Almost a year ago, I was finishing the semester, and was a bit pissed that I had no alternative to going to Cranberry for my "field experience," course work. More so out of financial reasons than any other. Because of job reasons I had decided on the second session, but there was little reason to be happy about it as far as I could see. So the beginning of summer went by and I readied my self for Cranberry, making sure I would have all the bug juice and sunscreen I needed to make it through the five weeks I would be there. Before I knew it, there I was standing on the dock with my bags, waiting with the others to go to an unfamiliar place with people I didn't really know all that well. When we arrived at the dock, we had to pick a cabin to sleep in, so I went from cabin to cabin until I found a bottom bunk, which was unoccupied, and after three cabins had success.

Not knowing anyone that well had its advantages, in that it didn't matter where I dropped my gear, anywhere was the same. Even though it was the second session, there was a bit of chill to the air so I put on my jacket and made my way to the dining hall, made hot chocolate and struck up a conversation with a couple others. As the days turned into weeks, changes began to occur. Our barriers began to crumble, and new associations began to form. Beyond the "jungle fever" of pair bonding <smirk>, new friendships were born and kinships that went beyond the superficial. Without a TV or on-line service to distract us, we gave attention to each other. We relied upon our "real" surroundings to fill our senses, and entertain our ever-chattering minds. Quite foolishly I had gone to Cranberry hoping I could somehow be a sort of orchestrator of gatherings. However, that is what I did do without even trying. We all have different gifts, and Cranberry is a place you can both learn and share them at the same time. So, fire being one of my gifts, I decided to make sure the fire pit was up and ready to go before it grew dark—my way of contributing to the group, and all it took was a little time.

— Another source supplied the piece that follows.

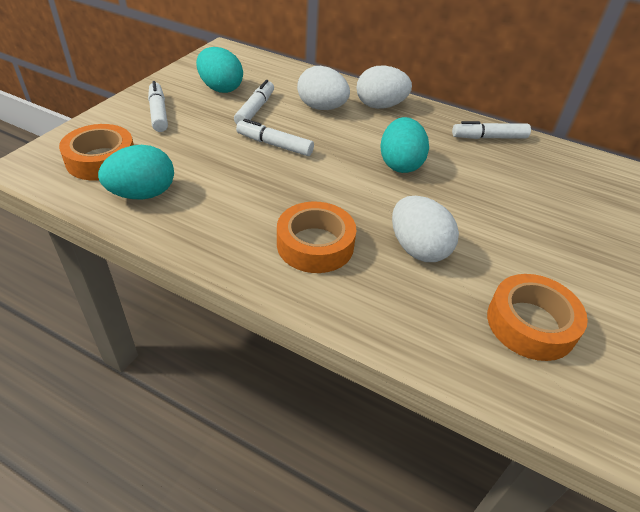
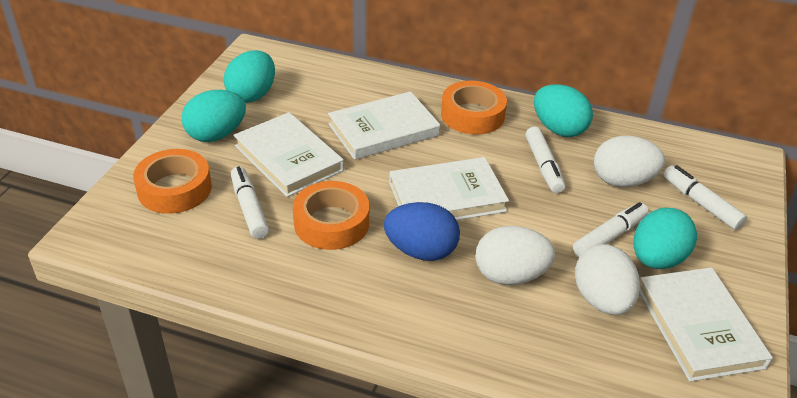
blue egg: 0 -> 1
turquoise egg: 3 -> 4
white book: 0 -> 4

Patience and compassion go a long way at Cranberry. If you want things to go your way, be ready for a life of disappointment. But if you are willing to see that things happen for reasons not always with in your scope of understanding, then life becomes a mystery that holds many pleasant surprises. The only person I heard say they were bored while we were there was a person sitting inside a cabin, reading a book while everyone else was outside enjoying Cranberry for what it is. All I focused on was trying to be as helpful as I could, and you know what... Those five weeks turned out to be five of the most rewarding weeks of my life. I say this after six years of active duty in the United States Marines, and four years of college, at the time. Perhaps it was because, at that time, I was ready for Cranberry. Perhaps I was ready for all the wonderful things it has to offer, if you only open yourself up to the infinite gifts that are there.

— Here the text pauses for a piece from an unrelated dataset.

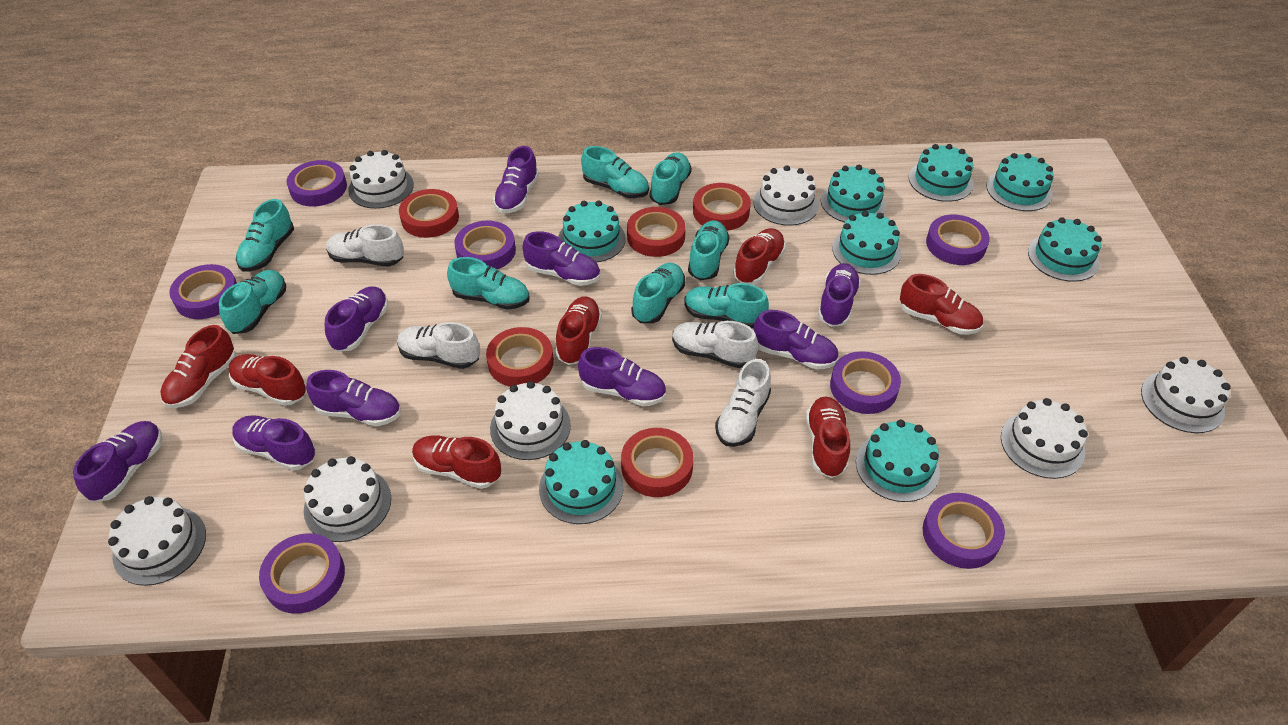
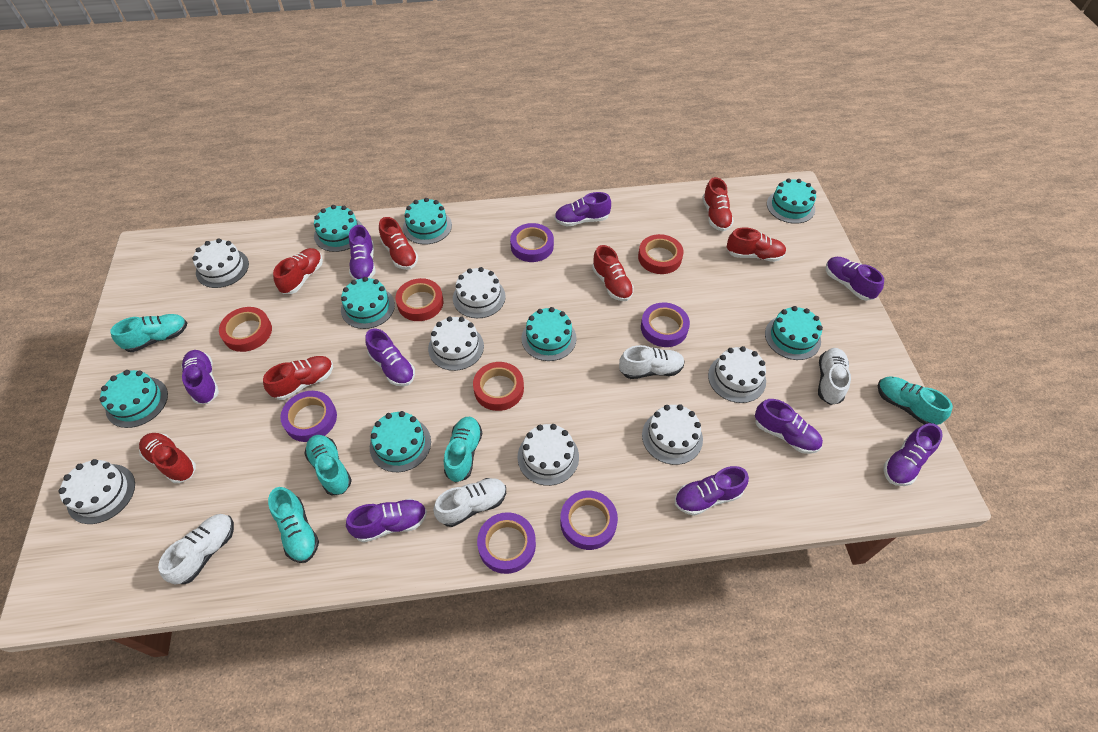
purple tape: 7 -> 5
red tape: 5 -> 4
turquoise shoe: 8 -> 5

I love that lake now, and so do 95% of the people I know who went there. We lived and laughed and played, and came away with more than any class could ever give us. Some of us came away with a new sense of self, but I think ALL of us came away with a renewed sense of hope for what life has to offer. That in the unexpected, there can and usually are many good and wonderful things. If you have to go to Cranberry, don't count your chickens before they're hatched, because they might be golden eggs. So to all of you who have gone, you should know what I mean, and those of you who haven't and aren't sure what you want to do, but dread "having" to go to Cranberry... believe me when I say, if I had a choice that summer to go to Cranberry or somewhere more exotic, knowing what I know now, I’d be in Cranberry in a heartbeat.